I was at Walgreens (again) to pick up (yet another) prescription, and had one of the best belly-laughs I’ve had in a while. Thank heavens Macy was with me, or I might have embarrassed myself, and the pharmacist, even more.
To set the scene: I go to Walgreens a lot. They know me there, kind of like how it was for Norm on Cheers, but without the drinks and witty repartee. I have lots of prescriptions, all of which are on a slightly different schedule, so that I can’t ever manage to go pick up a month’s worth of all my drugs but instead make multiple trips every month.

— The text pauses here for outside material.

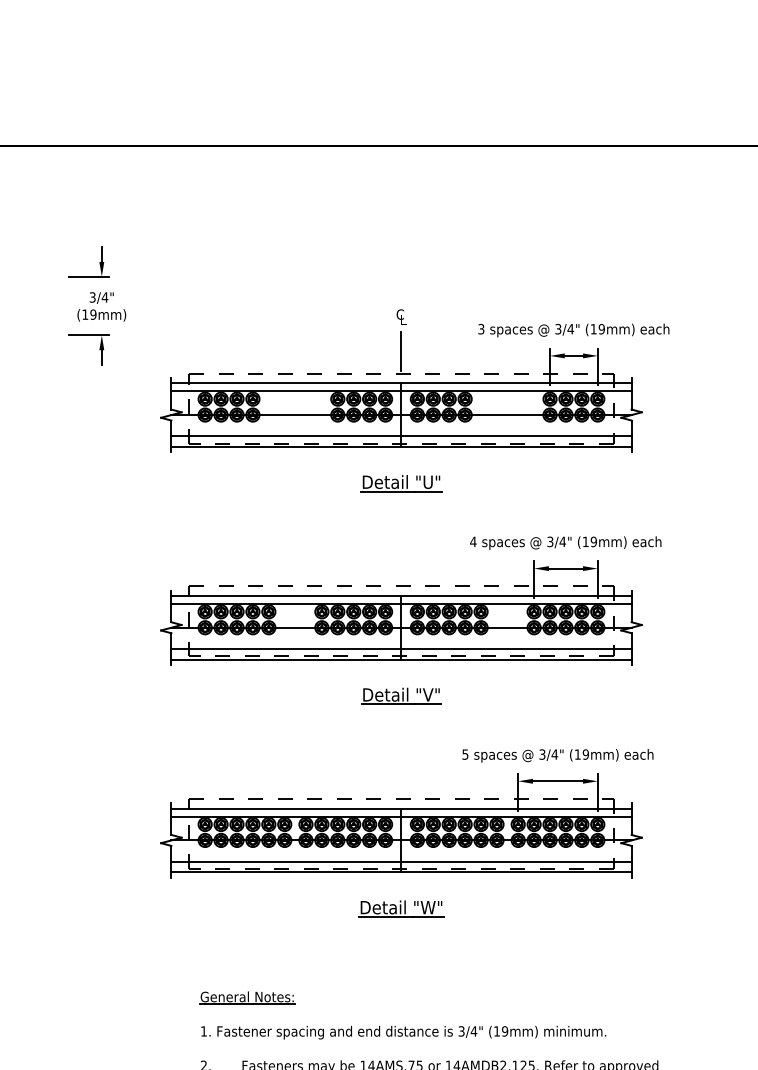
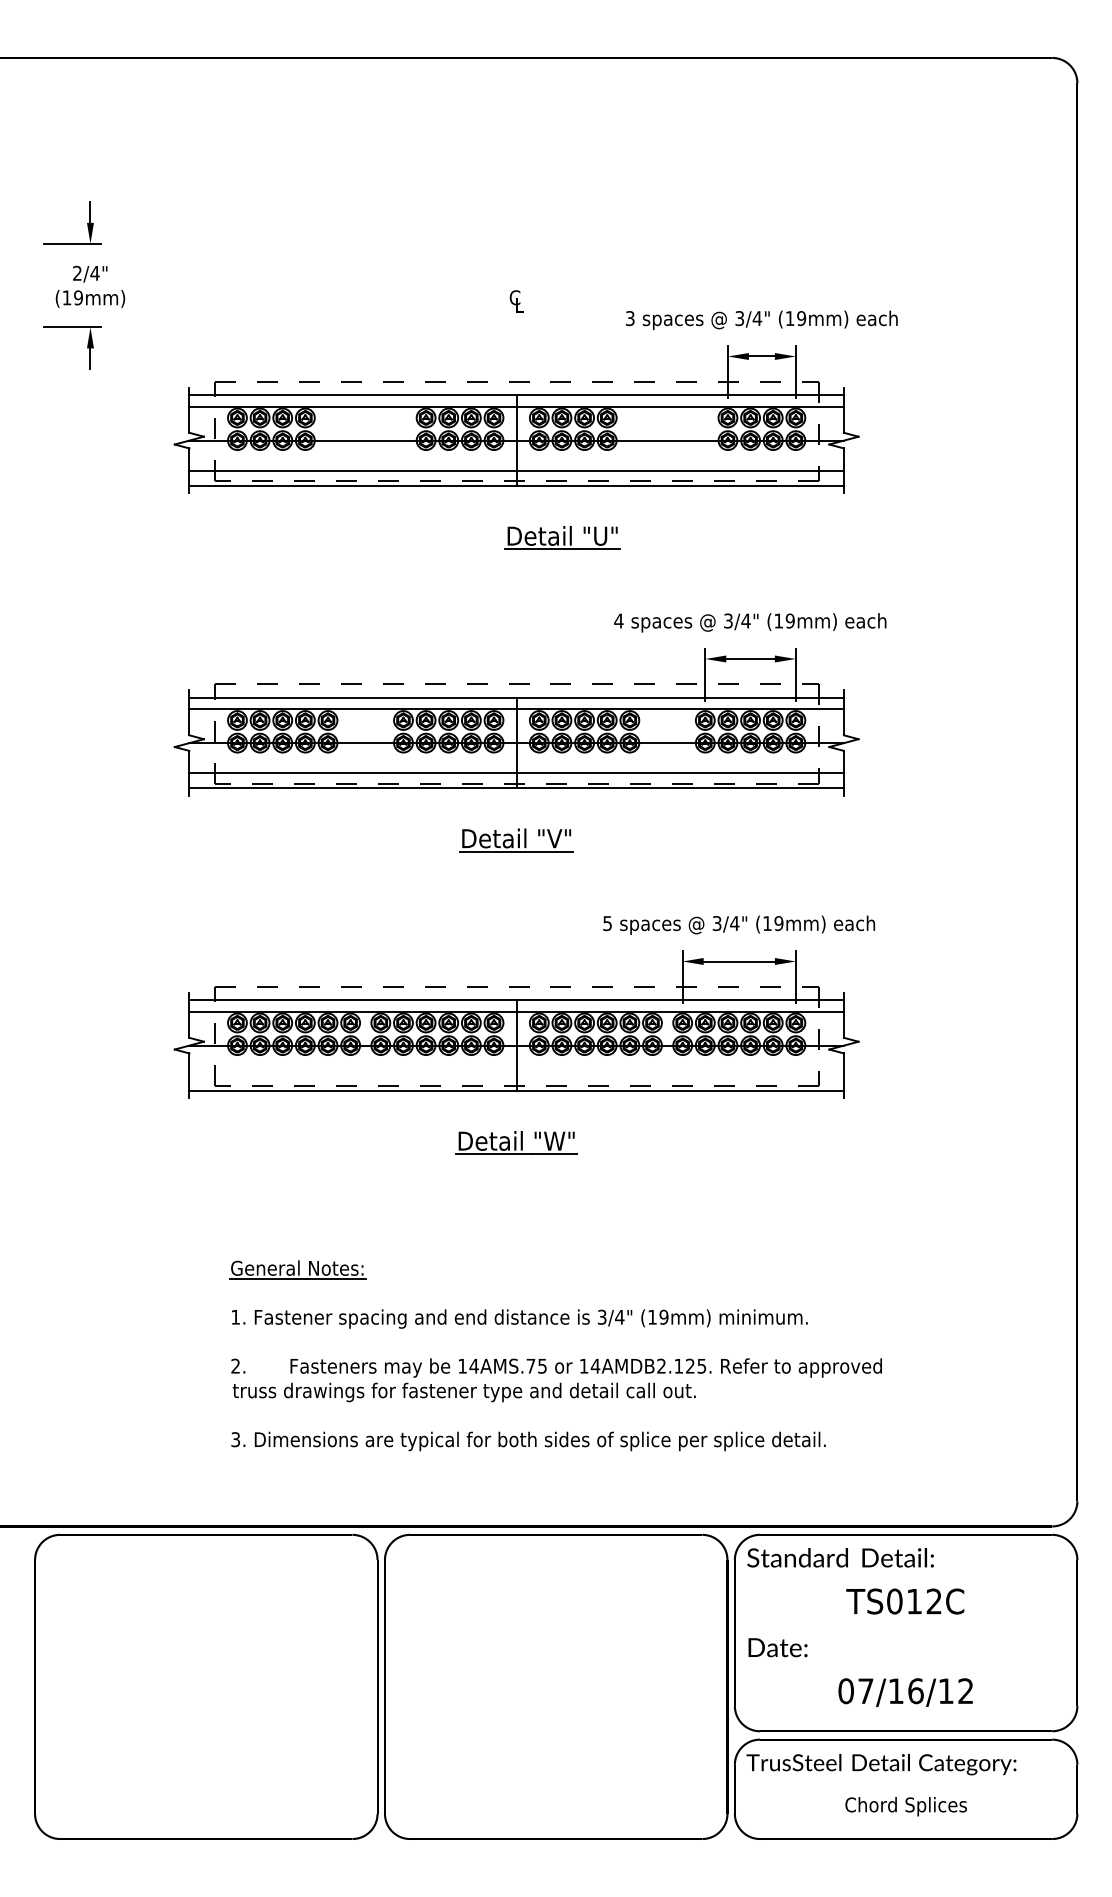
text: (92, 297) -> (77, 273), 3/4" -> 2/4"
line: (401, 351) -> (516, 350), removed
part: (401, 483) -> (562, 537), moved
line: (401, 861) -> (516, 1075), removed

Usually, there’s either a grandfatherly pharmacist or a host of young female techs. This visit, though, I found a sweet young male tech behind the register, and another sweet young male pharmacist. While these two fellas were plenty easy on the eyes and seemed competent at their jobs, I do prefer the grandfatherly pharmacist because he always calls me “miss” instead of “ma’am.” I know, it’s a farce, and I know I’m way more “ma’am” than “miss” at this stage of the game, but I like it anyway.
The young whippersnappers both referred to me as ma’am, but I’m not going to hold that against them. The young tech went to get my order, and the young pharmacist butted in to ask if I had any questions about my meds. I thanked him but said no, I’m a frequent flyer here, quite the pro at taking these drugs. He couldn’t just leave it at that, he had to be extra thorough and read the warning labels on one of the drugs, either one of my antibiotics (yes, I’m STILL on them both) or my iron supplement, I’m not sure which.
So he looked at the label and asked me, in all seriousness, if I might be pregnant or am breastfeeding. I can’t decide which scenario is most amusing: pregnant me, in all my forced-menopause hot-flashing, hormonalness; or the idea of breastfeeding with no um, breasts. Those poor sweet young men behind the counter didn’t know and can’t be blamed. And I’m pretty sure both were quite horrified when I told them, in no uncertain terms, that both scenarios are quite impossible for me and that any baby relying on me for breastfeeding would be utterly starved to pieces.
We had a good hee-haw about it, and the tech said something about the fact that I look young for a cancer patient. Shows how much he knows: there’s no mean demographic for cancer. The pharmacist said, any age is too young to be a cancer patient. And how.